The construction of tunnels through mountainous regions is fraught with risks, particularly the reactivation of old landslide bodies, which poses significant threats to transportation safety. A recent study conducted on the Walibie Tunnel (WLBT) along the Shangri-La to Lijiang expressway has unveiled the complex interaction between tunnels and landslides, highlighting key deformation characteristics and mechanisms of failure.
Utilizing methods such as engineering geological investigation, slope deformation monitoring, and numerical simulations, the researchers found two unstable slopes above the tunnel, including new active landslides. Analysis confirmed the presence of shallow and deep creeping deformation zones within the landslide area. Notably, they determined the failure mode of the tunnel was primarily due to longitudinal tensile fractures, which arose from significant tensile forces exerted as the unstable slope underwent continuous opening and expansion.
The need for detailed investigations stems from the alarming trend of landslide-related incidents during tunnel construction. Historical records reveal catastrophic events, including the collapse of the Yezhuping Tunnel after rockfalls and water seepage, as well as severe structural failures on the Yibin-Zhaotong expressway tunnel due to rainfall. Such incidents underline the necessity of establishing preventative measures and comprehensive evaluations of slope stability during tunnel projects.
According to the study, the unstable slopes corresponding to the Walibie Tunnel were characterized by steep gradients and varied geological formations indicative of complex structural movements associated with the Tibetan Plateau. The tunnel’s construction path traversed older landslide deposits, indicating the necessity for constant monitoring and analysis, particularly as geological conditions contribute to increased stability risks.
Field investigations identified distinct features of both old and new landslide deposits at the WLBT, with past events indicating prolonged stability followed by sudden reactivations under certain conditions, such as heavy rainfall and seismic activity. Deformation characteristics of the sloping terrain suggest stable states can unexpectedly shift, demanding vigilance and adaptive engineering strategies to mitigate risks.
Through numerical simulations, researchers were able to model the anticipated stresses and deformation arising from tunnel construction. The results decisively indicated areas where tensile fractures occurred, often coinciding with transitions between stable and unstable geological zones. Such simulations complement field observations, providing substantial data for future projects and governing safety regulations.
The study not only identifies damaging mechanisms associated with the interaction between tunnels and landslides, but also provides engineering insights relevant for future infrastructure projects. Proper monitoring and management strategies are required to avoid the pitfalls of prior tunnel constructions affected by landslides.

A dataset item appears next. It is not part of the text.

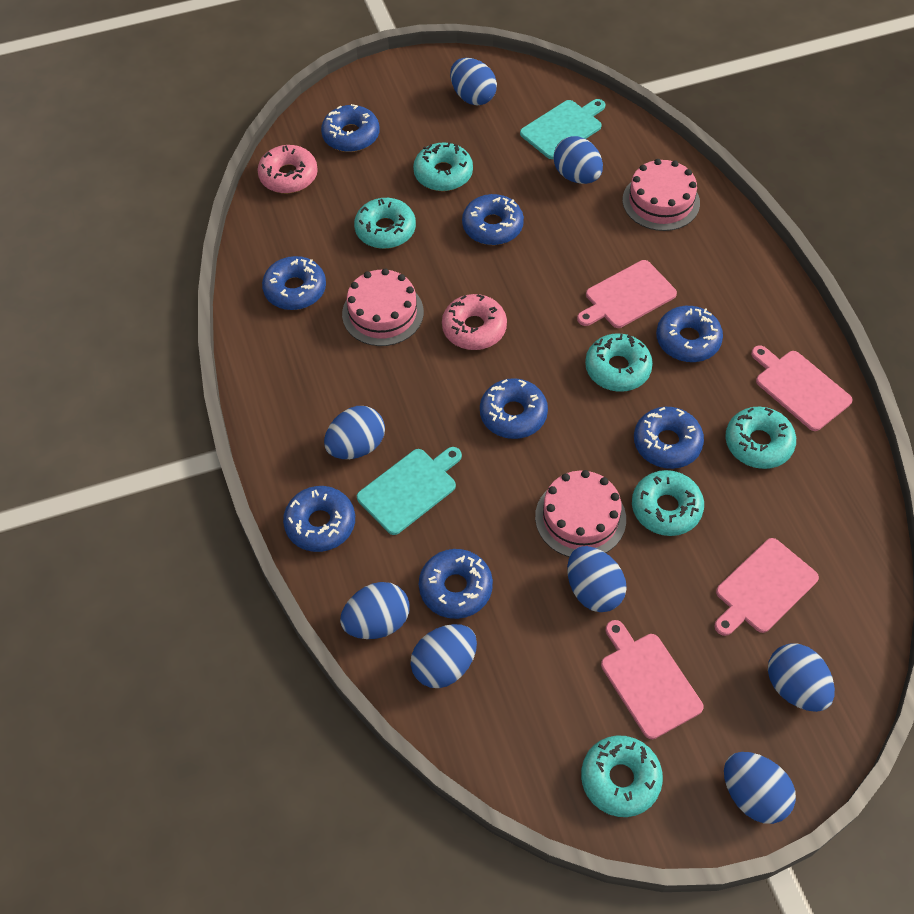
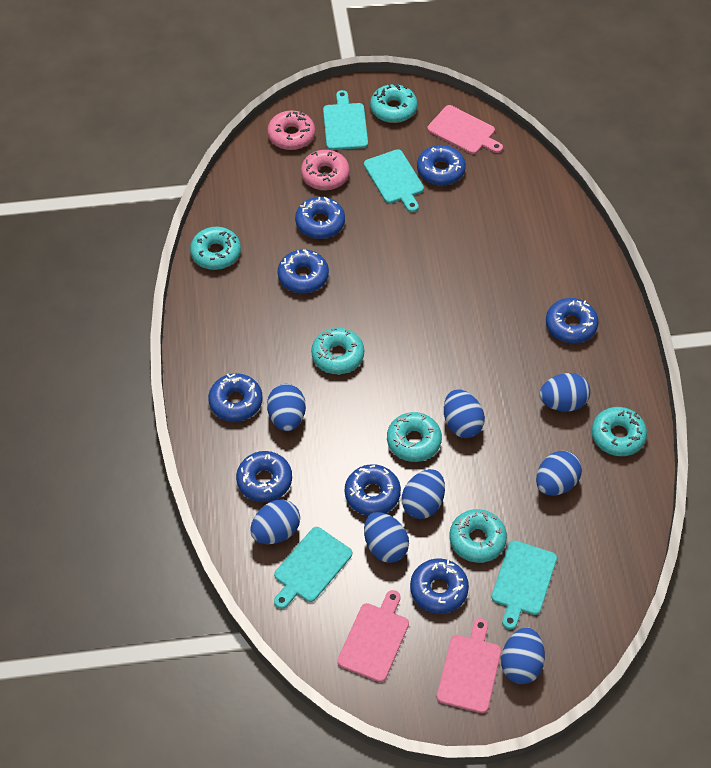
pink cake: 3 -> 0
pink cutting board: 4 -> 3
turquoise cutting board: 2 -> 4

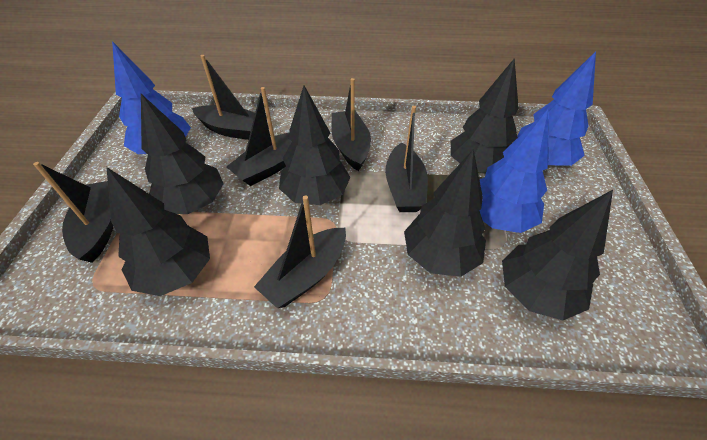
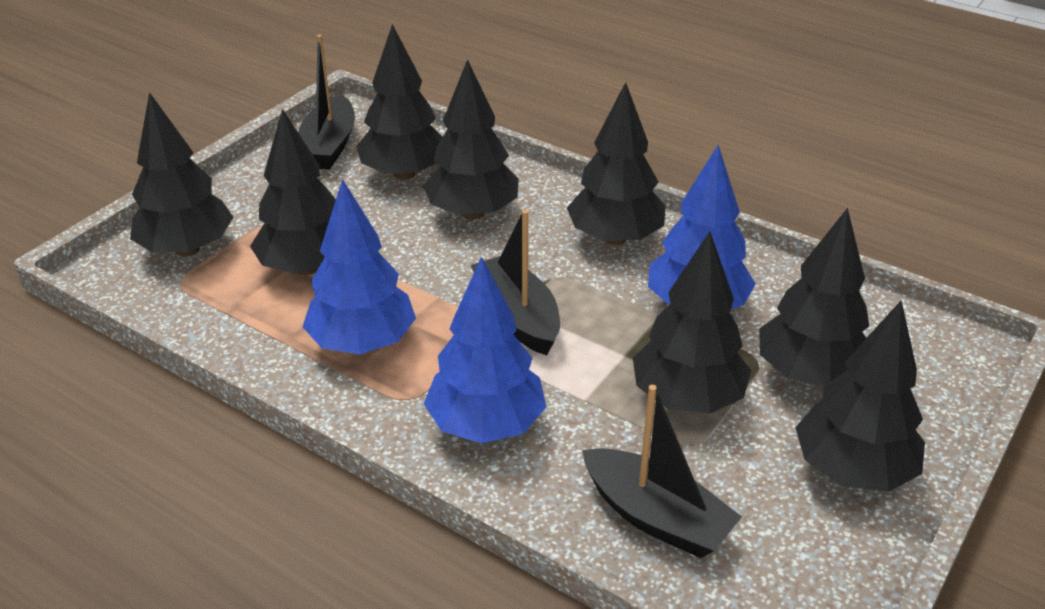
black boat: 6 -> 3
black tree: 6 -> 8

Overall, this comprehensive inquiry offers valuable references for tunneling operations intersecting with landslide terrains, enhancing knowledge for engineering professionals engaged with tunnel safety assessments. Continuous research and development are necessary to establish effective interventions for managing the challenges posed by dynamic geological features, thereby advancing safer construction practices across vulnerable terrains.